Bidding and pricing methodologies under the DMEPOS competitive bidding program would be changed by implementing lead item pricing and using maximum winning bids to establish single payment amounts. Three different temporary fee schedule adjustment methodologies would be established, depending on the area in which the items and services are furnished. CMS also proposes to create new payment classes for oxygen and oxygen equipment including a proposal to ensure budget neutrality; special payment rules for multi-function ventilators; and a proposal to include the Northern Mariana Islands in the national mail order competitive bidding program.

Payment Rate Increases
The proposed CY2019 ESRD PPS base rate, $235.82, reflects a 1.48 percent increase to the final CY2018 rate of $232.37. This increase comprises the application of a productivity-adjusted market basket increase of 1.5 percent (2.2 percent estimated ESRD market basket increase, reduced by a 0.7 percent multi-factor productivity adjustment), and a wage index budget neutrality adjustment of 0.999833. The proposed rate is calculated as follows: $232.37 X 1.015 X 0.999833 = $235.82. 

Outlier Policy
For 2019, CMS proposes no changes to the methodology used to compute the Medicare allowable payment per treatment for ESRD outlier services. However, these amounts would be updated using 2017 claims data. CMS seeks comment on whether it should expand outlier services to include composite rate drugs and supplies.

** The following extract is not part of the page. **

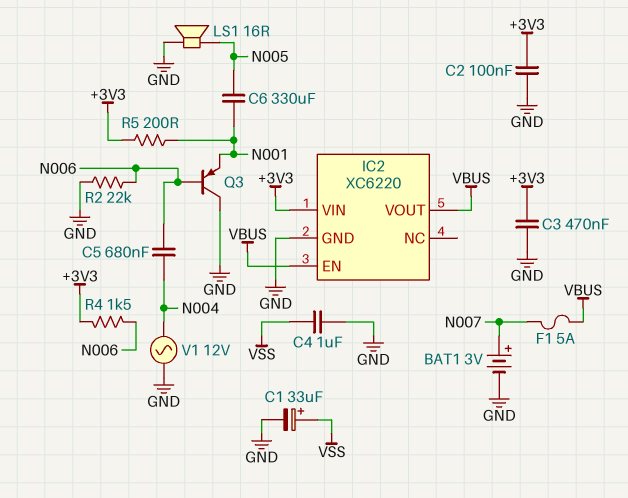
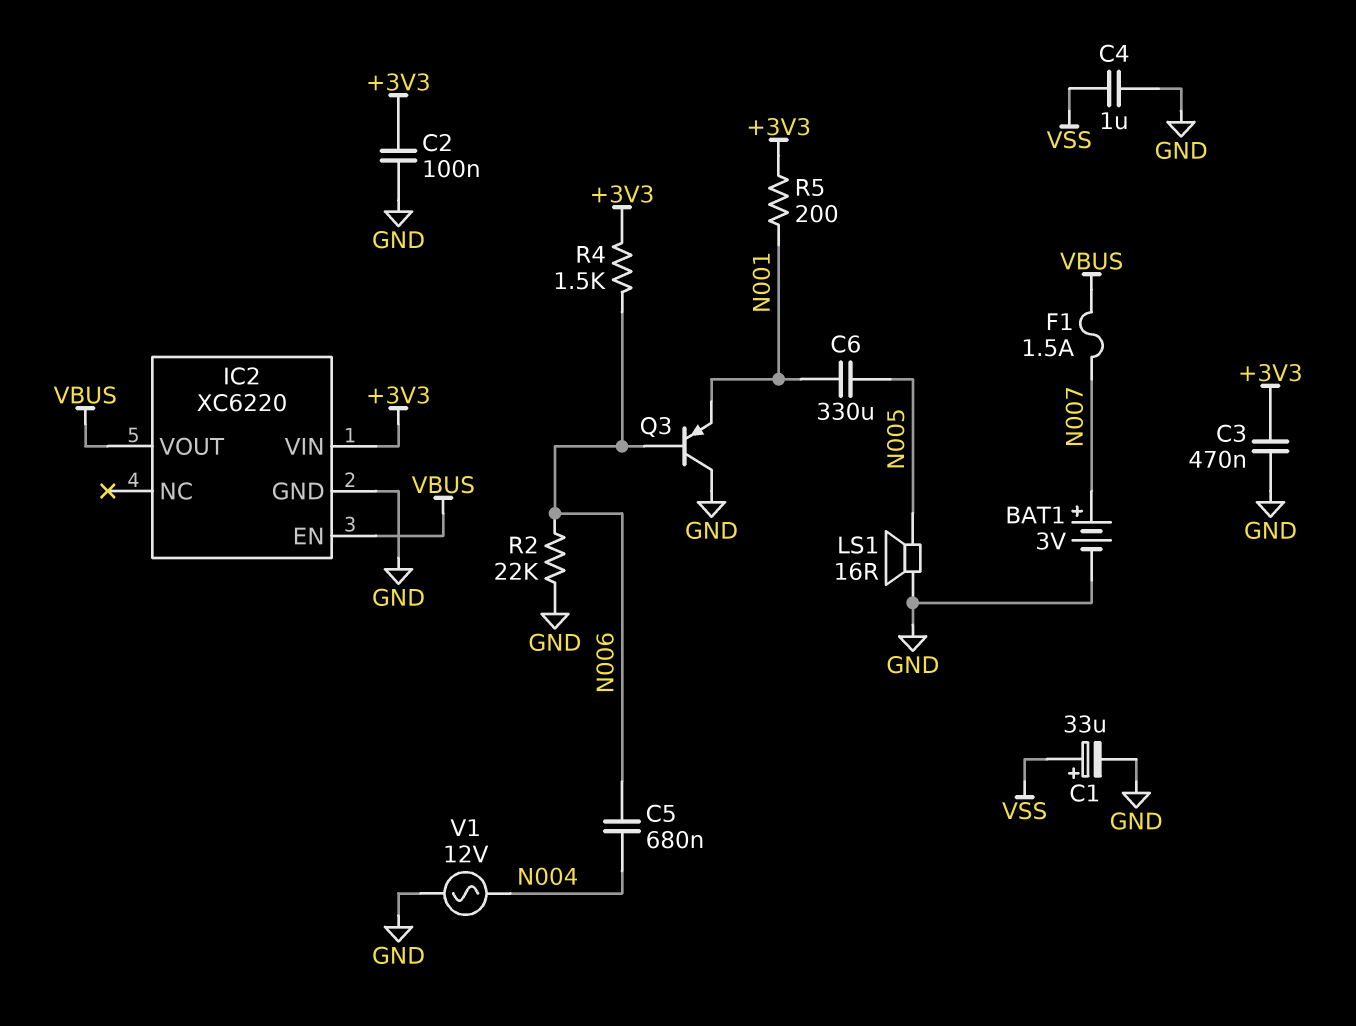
F1: 5A (N007, VBUS) -> 1.5A (N007, VBUS)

End stage renal disease (ESRD) Quality Incentive Program (QIP)
In previous rulemaking, CMS adopted ESRD QIP measures for payment years (PYs) through 2021. For PY 2021, CMS proposes to modify the criteria it considers for removing a measure from the ESRD QIP to align with the removal “factors” identified for other CMS quality reporting and pay-for-performance programs. Four measures would be removed from the program beginning with PY 2021. The measures and the rationale for their removal are summarized in the rule. CMS also discusses its proposed program requirements for PYs 2022 and 2024.

Request for Information on Promoting Electronic Interoperability
CMS seeks public comment on how best to accomplish the goal of fully interoperable health information technology and electronic health record systems for providers and suppliers, and how to advance the MyHealthEData initiative for patients. It is particularly interested in identifying fundamental barriers to interoperability and health information exchange, including those that prevent patients from being able to access and control their medical records.

Request for Information on Price Transparency: Improving Beneficiary Access to Provider and Supplier Charge Information
CMS discusses its concern that challenges continue to exist for patients due to insufficient price transparency. These challenges include surprise billing for out-of-network physicians and chargemaster data that are not helpful in estimating what a patient is likely to pay for a service. In order to promote greater price transparency for patients, CMS seeks comments from all providers and suppliers on ways it can help improve the accessibility and usability of current charge information.